L’affaire Lindh constitue malgré tout une défaite pour les autorités américaines : ce détenu maltraité  a comparu devant un tribunal où il a pu témoigner, où ses avocats ont pu dénoncer le vide de son dossier, l’absence totale de preuves, le déni de ses droits élémentaires par les militaires. L’expérience avec Lindh va amener les autorités américaines à opter pour un système hors-la-loi où elles ne seraient plus entravées par des lois et des législations nationales ou internationales. Dorénavant, un prisonnier de guerre ne sera plus un prisonnier, mais un unlawfull enemy combatant. Un nom inventé précisément pour créer une nouvelle catégorie de détenus, ni prisonniers de droit commun ni prisonniers de guerre. Dès lors, ils ne disposent pas de droits constitutionnels ni ne bénéficient de protections internationales.

Mais revenons sur le premier détenu dans la guerre antiterroriste. Si Lindh était le détenu 001 arrêté par les Etats-Unis, Nizar Trabelsi était le détenu 001 arrêté par l’Union européenne, à ce moment sous présidence belge. Contrairement à Lindh, Trabelsi n’a jamais voulu d’un plea bargain. Aujourd’hui, vingt-trois ans après son arrestation par la police belge, il se trouve toujours en détention aux États-Unis.

L’arrestation de Nizar Trabelsi, deux jours après les attentats de New York


Le 12 septembre 2001, dans tous les pays de l’Union européenne, à ce moment dirigé par la Belgique, tous les drapeaux sont mis en berne. Une journée de deuil européen pour les victimes des attentats du 11 septembre eut lieu le vendredi 14 septembre. 

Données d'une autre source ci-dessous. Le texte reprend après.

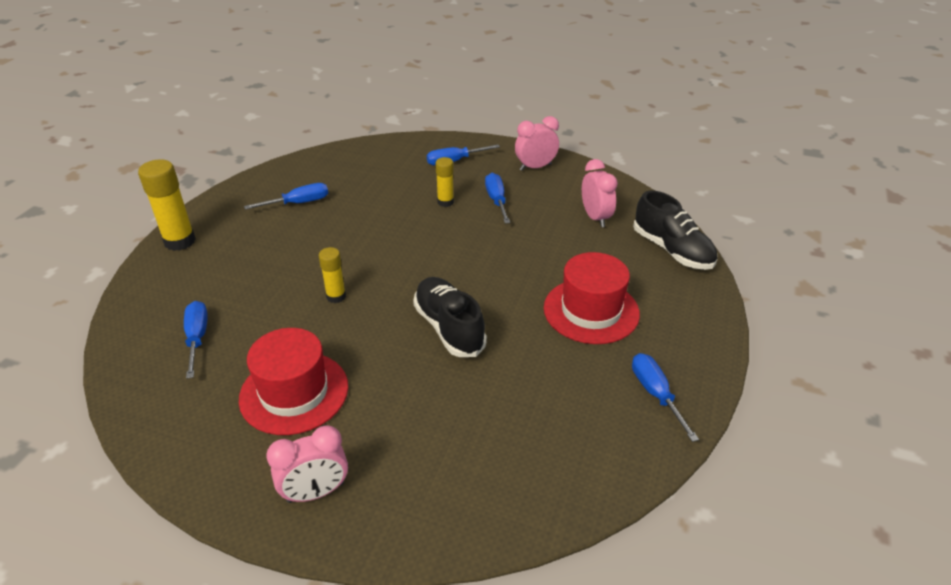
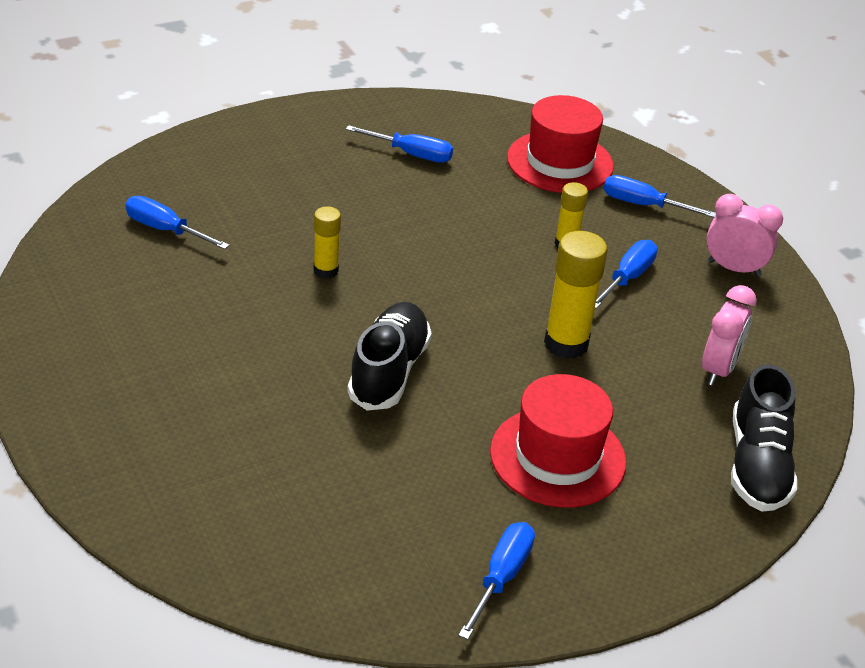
camera: 40 degrees right, 0 degrees up
(180, 241) = (257, 128): yellow glue stick -> yellow glue stick (566, 344)
(197, 338) = (166, 230): blue screwdriver -> blue screwdriver turned 90 degrees counterclockwise
(294, 392) = (183, 330): red hat -> red hat (560, 162)
(316, 492) = (100, 421): pink clock -> none

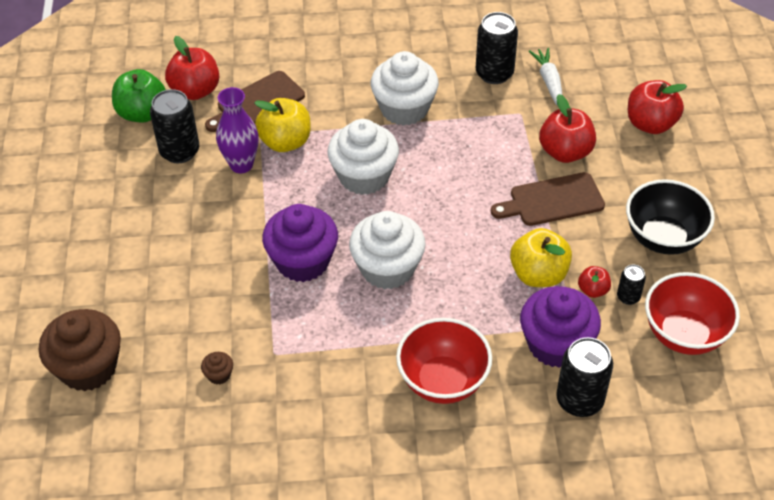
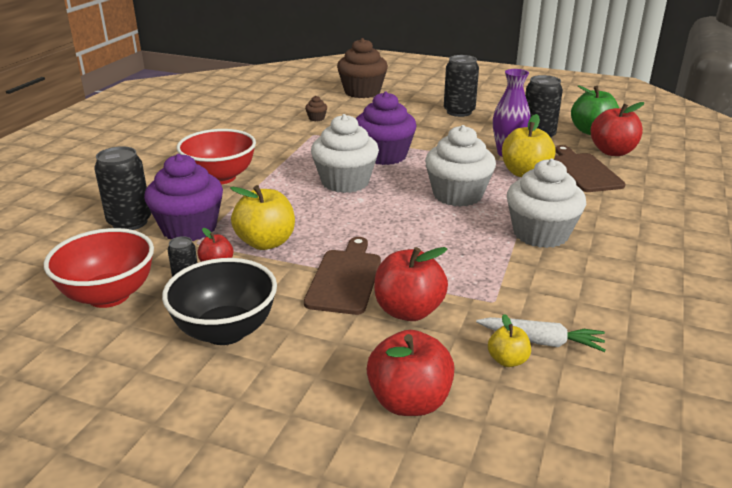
camera: 115 degrees right, 20 degrees down
(494, 73) = (576, 304): black can -> black can (459, 112)
(580, 93) = (507, 360): none -> yellow apple

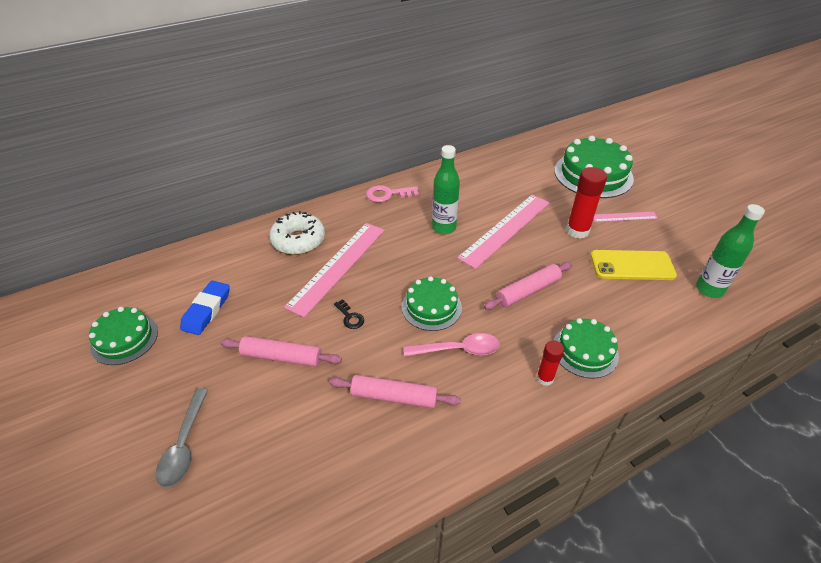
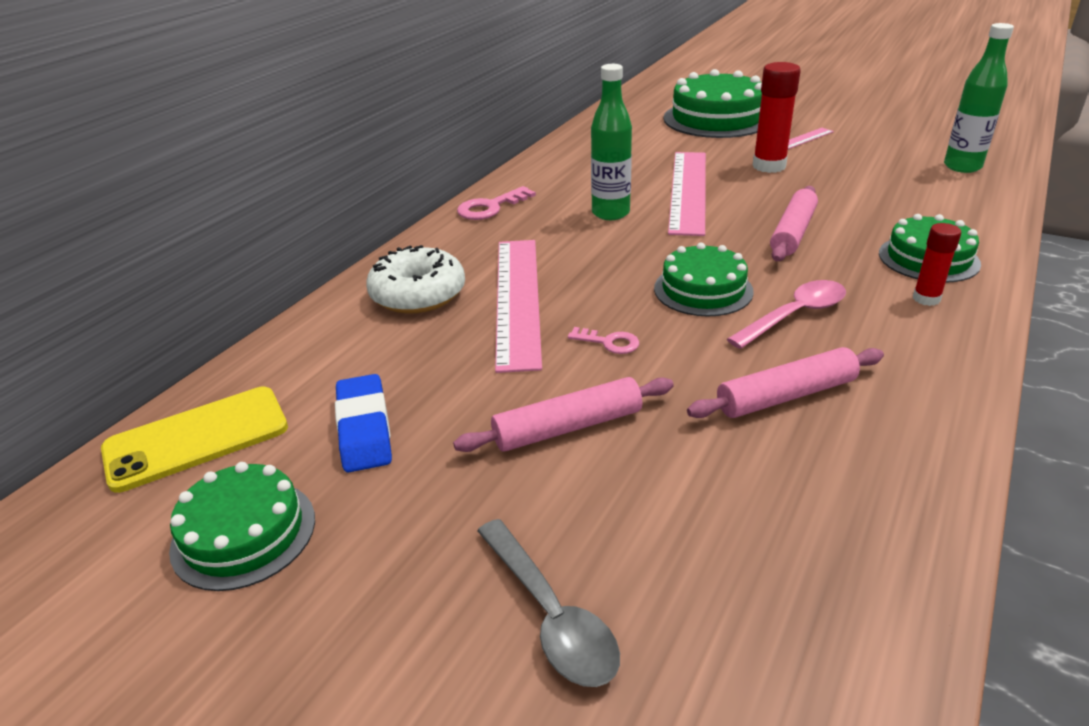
camera: 30 degrees left, 10 degrees down
(350, 317) = (609, 342): black key -> pink key
(632, 265) = (865, 174): yellow phone -> yellow phone (197, 438)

Entre le jour des drapeaux en berne et le jour de deuil, le président du Conseil des ministres de l’Union européenne (UE) et en même temps premier ministre belge, Guy Verhofstadt, organise un véritable coup d’éclat. Le 13 septembre 2001, il déclare avoir ordonné l'arrestation immédiate de Nizar Trabelsi. Séparation des pouvoirs exécutif et judiciaire bafouée ? Verhofstadt s’en fiche et affirme avoir ainsi sauvé la Belgique et l’Europe d’un attentat suicide et d’un scénario européen genre 9/11 de la part d’un émissaire d'Oussama Ben Laden qui se trouve à Bruxelles. 

L'arrestation éclair de Trabelsi est le début d'une affaire qui va prendre des proportions hallucinantes à des fins politiques. Plutôt qu'une intervention judiciaire urgente pour prévenir une attaque imminente, cette arrestation était un signal politique. Elle devient à la fois symbole de la menace terroriste de Ben Laden contre l'Occident, symbole politique de la vigilance et de la fermeté antiterroriste de l'Europe, et symbole de la collaboration intense entre la Belgique et les États-Unis. 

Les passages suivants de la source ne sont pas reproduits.